Bloomfield, Ct.-based Cigna HealthCare, which has about 410,000 members in
Illinois, discontinued coverage for the surgery earlier this year for its fully
insured plans in Florida, Arizona, Texas and North Carolina, and will be adding
more states to that list next year, according to company spokeswoman Amy
Turkington.
Self-insured plans, which are the majority of Cigna's business, still have
the option of adding coverage for the surgery, but the decision to drop it for
fully insured plans was driven by a market demand for more affordable premiums,
she said.
Blue Cross Blue Shield of Illinois covers weight loss surgery if it's
considered medically necessary, with the company's charges for it totaling $144
million last year, said company spokesman Tony Rau.
Specifically, that company says coverage for the surgery "may be considered"
for treatment of morbid obesity when all its criteria are met.
That includes a body mass index of 40, or a BMI of at least 35 with two or
more "co-morbid" conditions that include such things as hypertension, Type 2
diabetes and heart disease.
Patients must also show a documented five-year history of morbid obesity and
prove they failed a medically supervised weight loss program for a year within
the past two years of the request for coverage, the company said.

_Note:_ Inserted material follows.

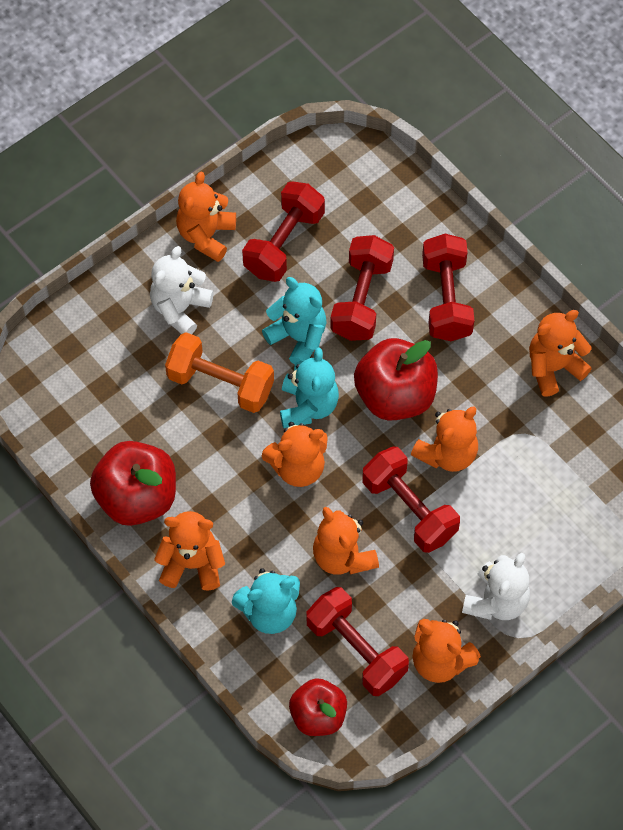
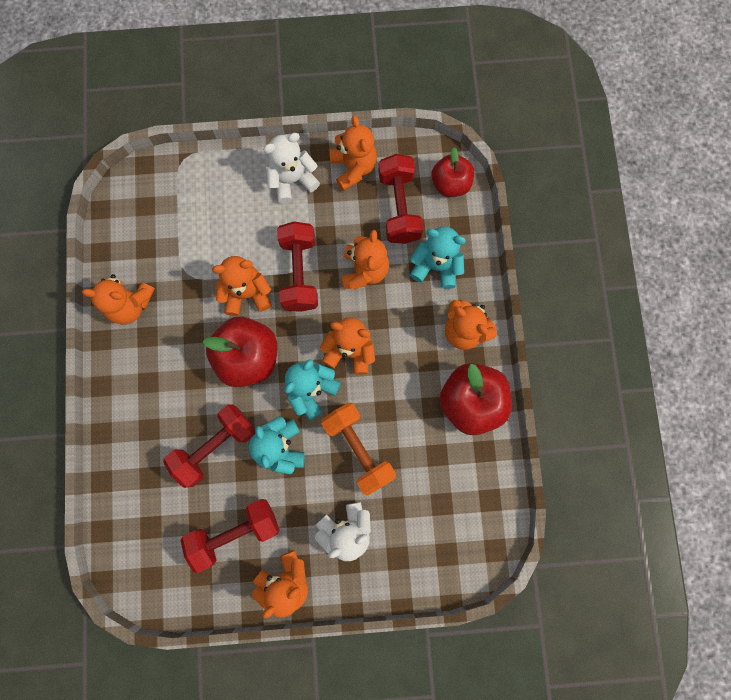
camera: 145 degrees left, 15 degrees up
(446, 299) = (158, 405): red dumbbell -> none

Meanwhile, Mathis, with Humana, said his company plans to monitor the Centers
for Medicare and Medicaid Services' upcoming evaluation of obesity-related
procedures.
Medicare last month announced it is removing language in its coverage issues
manual that had stated obesity isn't an illness. Because Medicare only covers
services that are medically necessary for illness and injury, the change
effectively removes a barrier for covering anti-obesity treatments – but only,
the government says, if medical evidence demonstrates the treatments are
effective in improving the health outcomes of Medicare beneficiaries.
The Centers for Medicare and Medicaid Services said the new policy has been
widely misinterpreted since the July announcement.
Medicare already covers anti-obesity surgeries for those who are both
morbidly obese and also threatened by conditions such as heart disease, and the
new stance will open the door to the possibility of coverage for those without
co-morbid conditions, an agency spokesman said.
But the new policy won't have an immediate impact on coverage.
The Centers for Medicare and Medicaid Services said it is waiting for a
formal request to be made from the public for coverage of an anti-obesity
treatment, such as surgery, and it would then take at least a year after that to
study the medical evidence about that treatment, reach a decision about covering
it on a national basis and make it available to Medicare recipients.